Book Reviews

So many books (you know the rest)

Lord of the Flies
by William Golding
Published in 1954 (I finished it on March 07, 2018)

Once again, I had a student reading this book for high school, so I obtained a copy and plowed through it. Ah, it’s as good as the first time. Better, in fact. The prose is outstanding with carefully placed symbolism and imagery throughout. This book can be analyzed on so many different levels and in so many different ways.

Or one can just read it as a great story.

One huge element for me was a commentary at the end. A writer had observed that the boys are finally rescued by the British Navy and once again returned to a society where laws and adults would keep the boys from running amok and killing each other.

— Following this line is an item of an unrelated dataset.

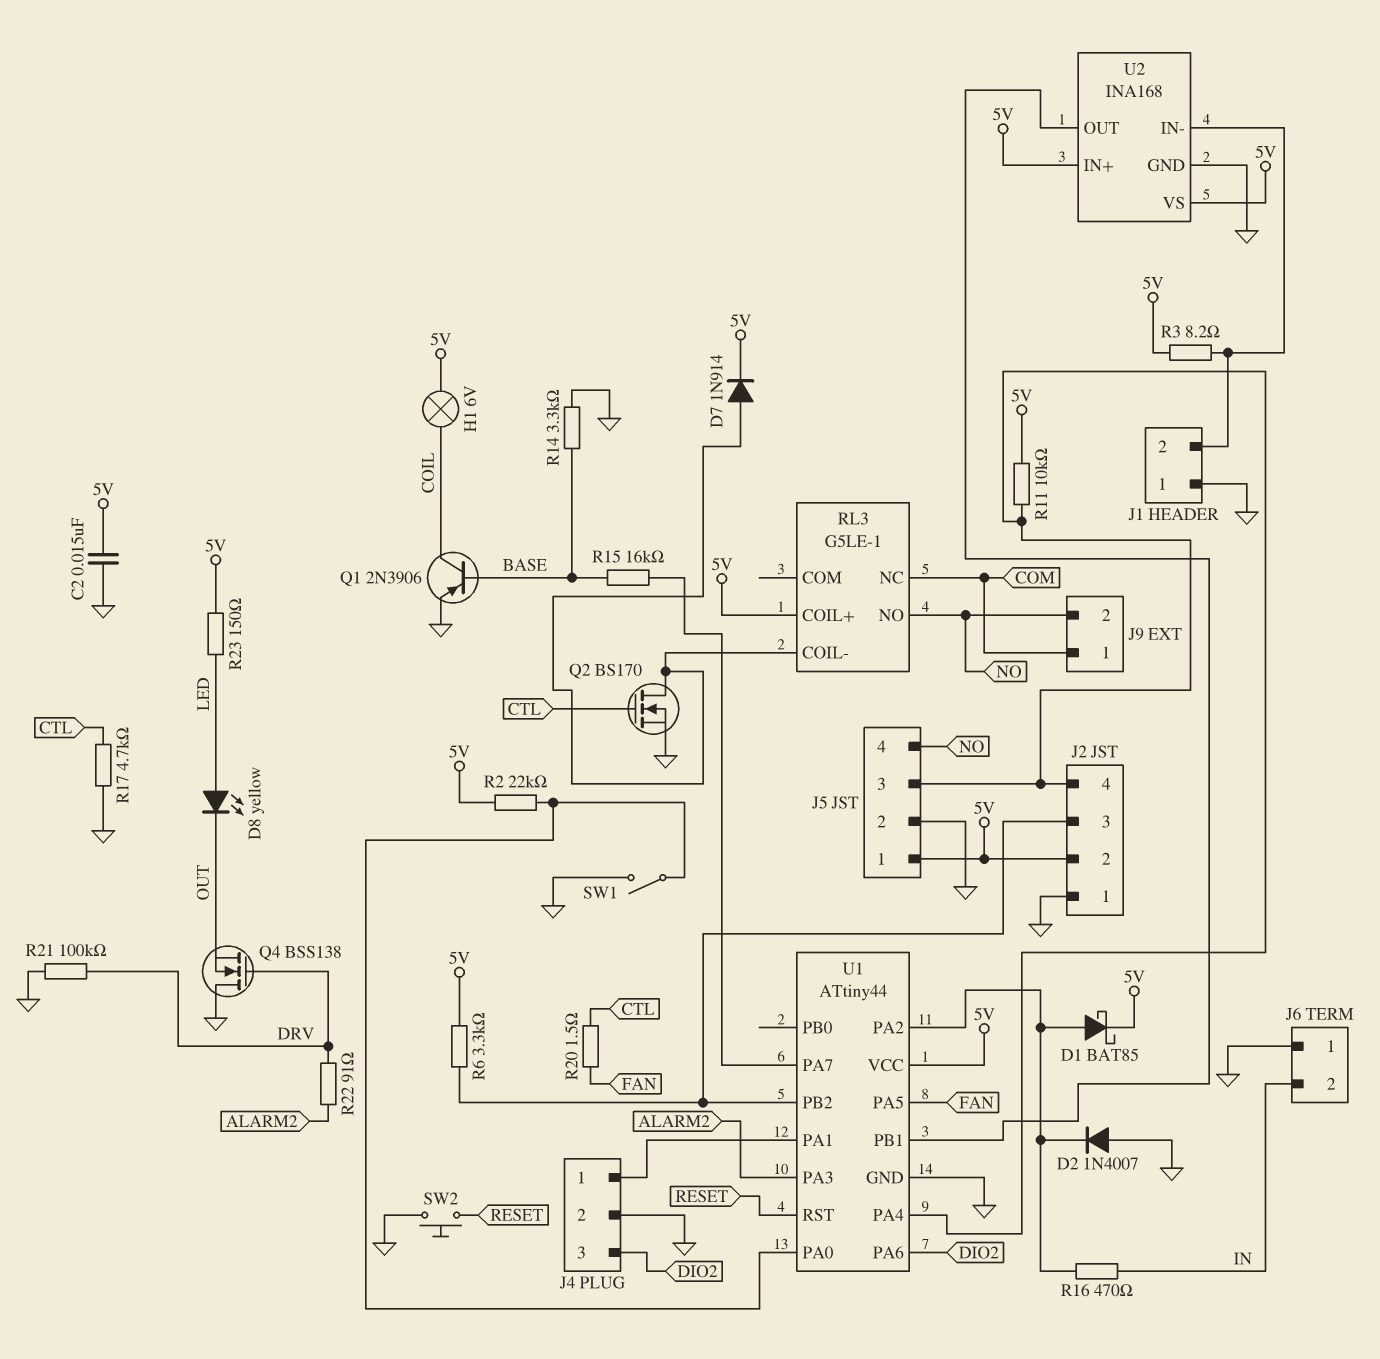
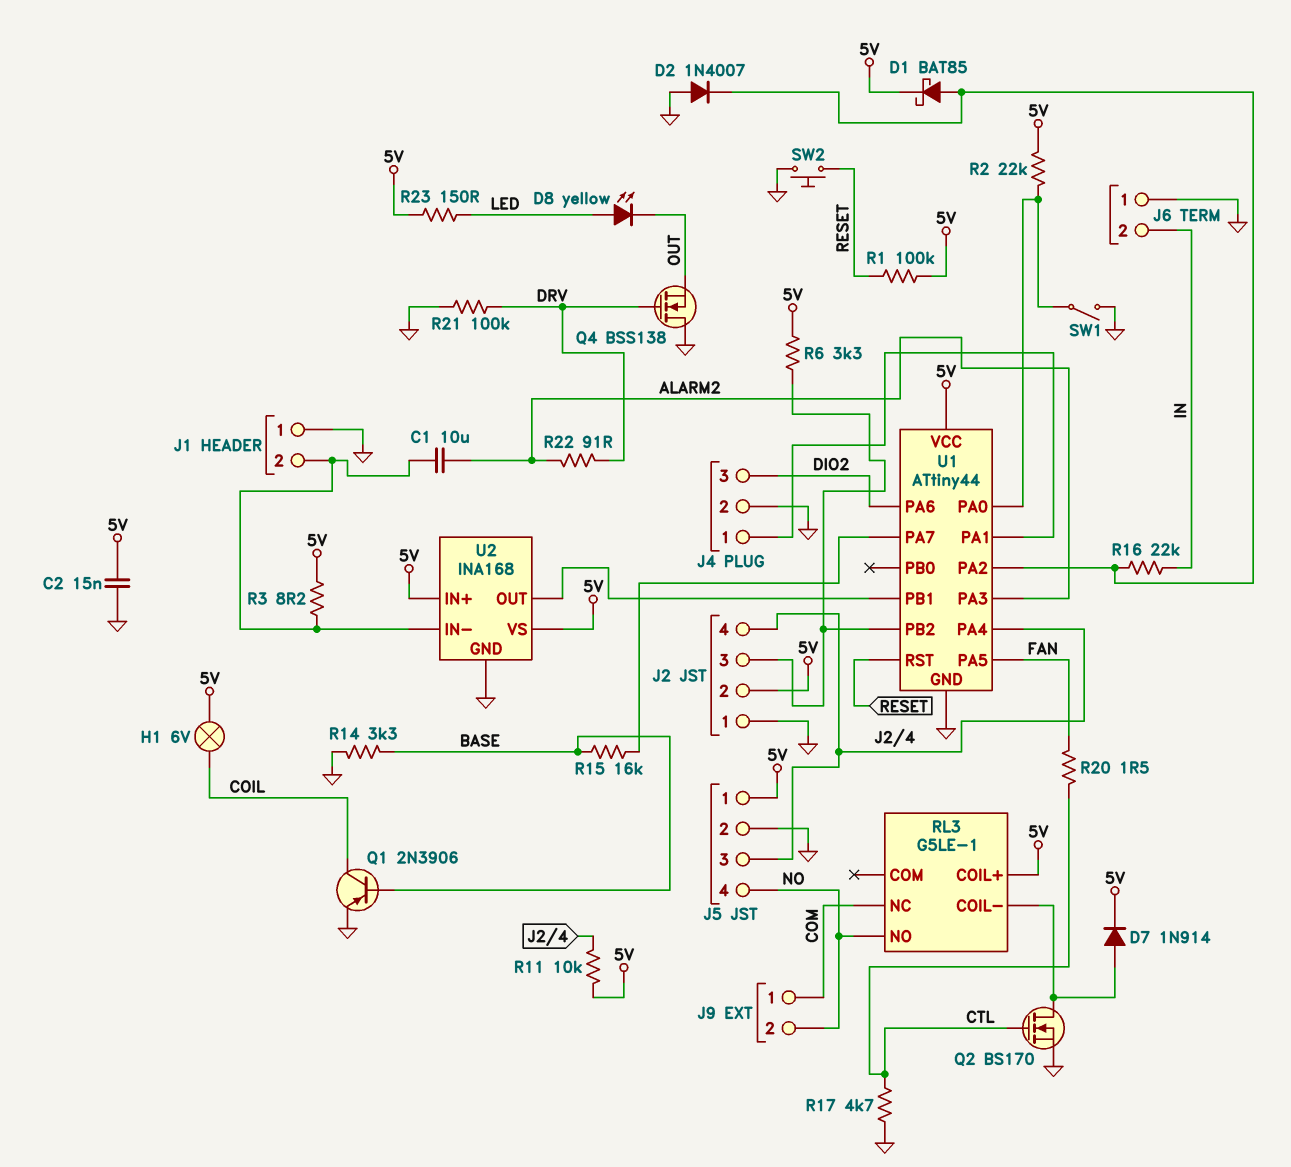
C1: none -> 10uF (ALARM2, J1/2)
R1: none -> 100k (5V, RESET)
R16: 470 (IN, U1/PA2) -> 22k (IN, U1/PA2)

And yet, that’s essentially what the ship in the British Navy was doing (it’s World War II).

And wow! That really struck deep. The foundation of the theme (for me) was that if adults are taken away, then children will soon abandon any semblance of the rule of law and turn to chaotic and neanderthal ways of lifeĀ—primordial motivations dictating behavior. And adults are needed to ensure this does not happen.

And yet, wars exist in many places today (as they did then). Adults often act no better than the kids. In fact, in the past few months, I’ve watched top-level politicians pretty much say, “I can beat you up!” And these were old men! As well, countries run by such “adults” have started expelling diplomats because, well, “You did it to me first!” Or international policy becomes a matter of “He started it!”

Perhaps Golding was not making a commentary on children after all.